As the last days in my Delhi stay of three years were approaching, the nagging thought of visiting Leh and Ladakh resurfaced with a renewed vigor. I felt a trip to my dream destination would be virtually impossible once I relocated to South India, which led to me a final frantic search of the internet for any travel plans.

Thanks to Facebook, I came across a post from Kanishk which said that they were a team of travel enthusiasts planning a trip to Ladakh on their own vehicle and that they were looking for another one to come along with them to share the expenses. I immediately agreed to the trip and followed it with a little jump of hurrah. Itineraries shared, shopping and bragging with friends done, I was well and truly ready for it.

It was on 8th of July 2010 that we finally headed towards Leh from Noida in the Toyota Innova driven by Ajay with two others already in it. Kanishk introduced the others as Ajay, Navindu and Harish. We started at around 12:30 AM and the plan was to reach Manali by morning and head towards Leh after getting some rest at Manali. As I settled myself comfortably in the seat next to the driver, Ajay turned in the key into the ignition and we are away. I lowered the window to let the familiar Delhi breeze hit my face as I slumbered resting my back on to the seat.

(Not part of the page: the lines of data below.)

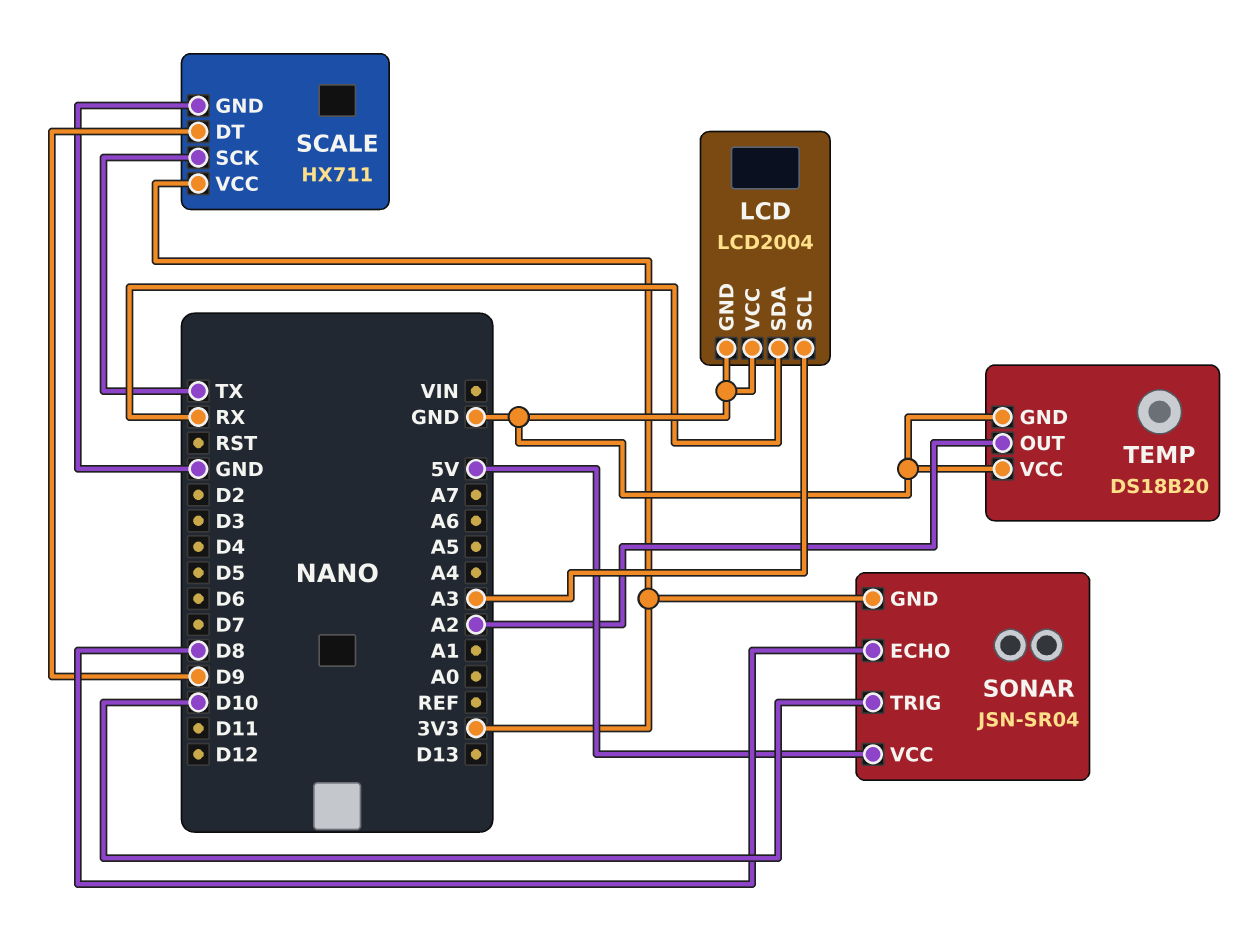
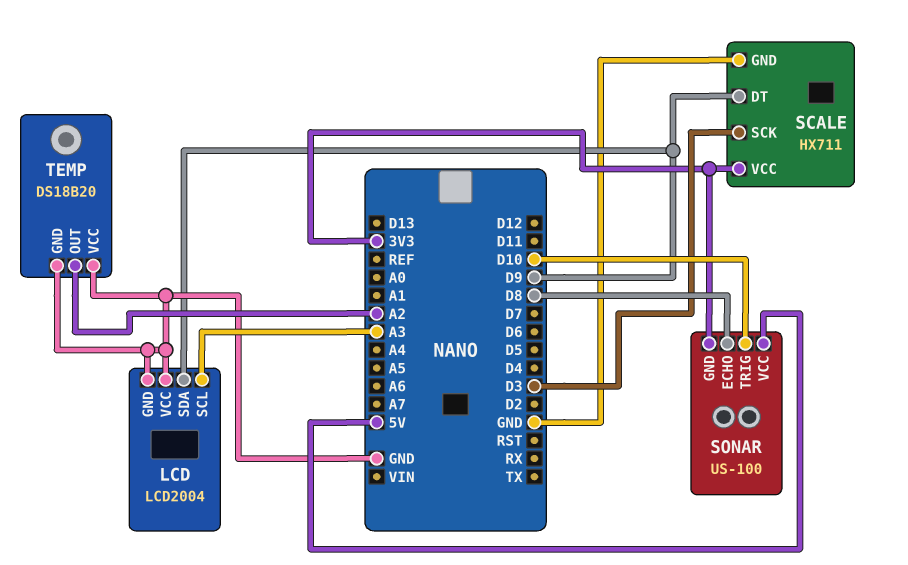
LCD pin SDA: RX -> D9
SCALE pin SCK: TX -> D3
SONAR: JSN-SR04 -> US-100

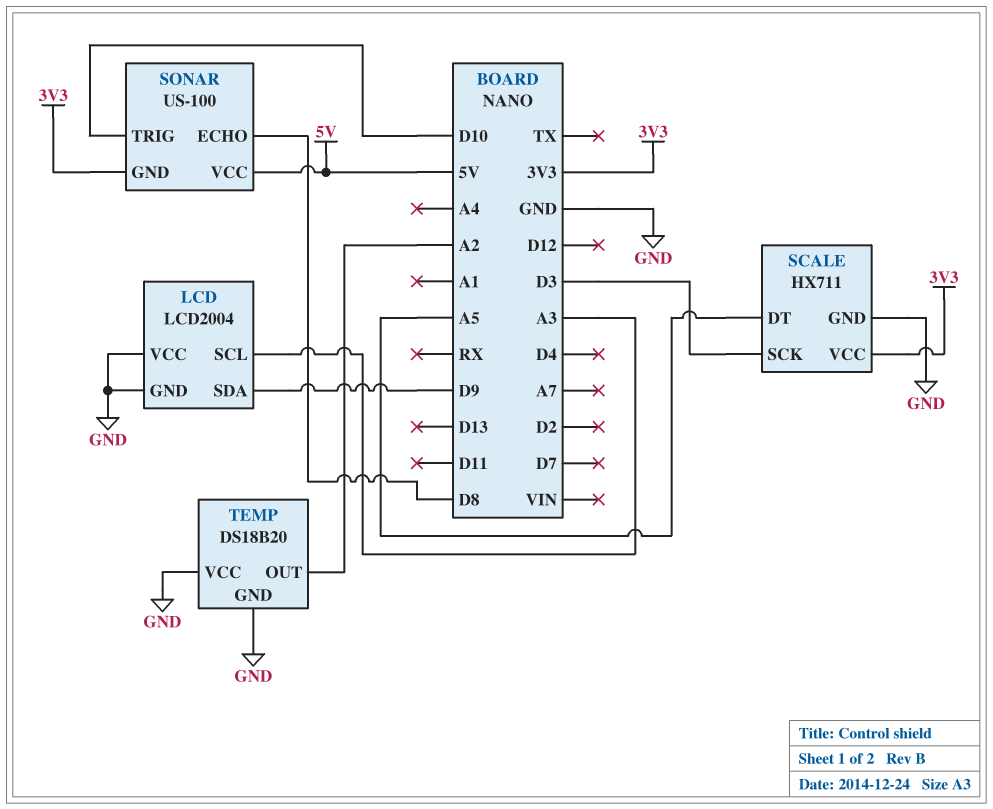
SCALE pin DT: D9 -> A5

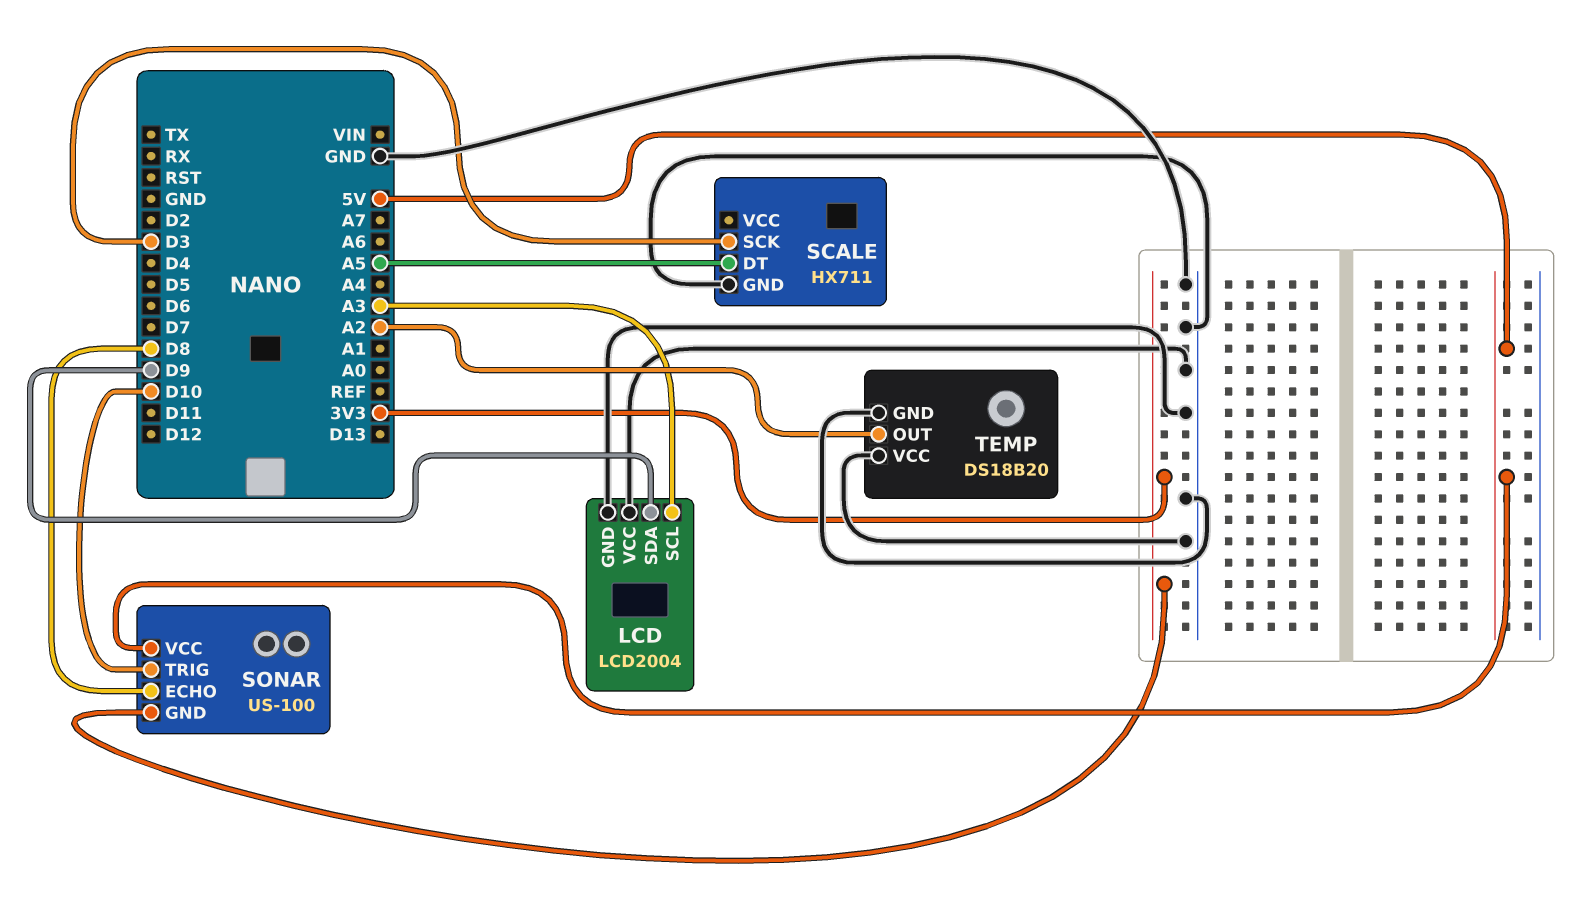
SCALE pin VCC: 3V3 -> none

The journey took longer than expected and we reached Manali by 3:30. Manali was crowded with foreigners who took a liking to my camera and started to flirt with it while I was having a ball clicking the photographs. But soon, the night descended and we started back to our rooms.

We woke up at 5 AM on July 10th and started towards the Rohtang Pass in our vehicle. I stepped out and looked up to find the most amazing sight of dark clouds reaching slowly to catch the greener tip of the mountain. They were not racing towards it as such, but I could see that all of them were travelling to the same tip.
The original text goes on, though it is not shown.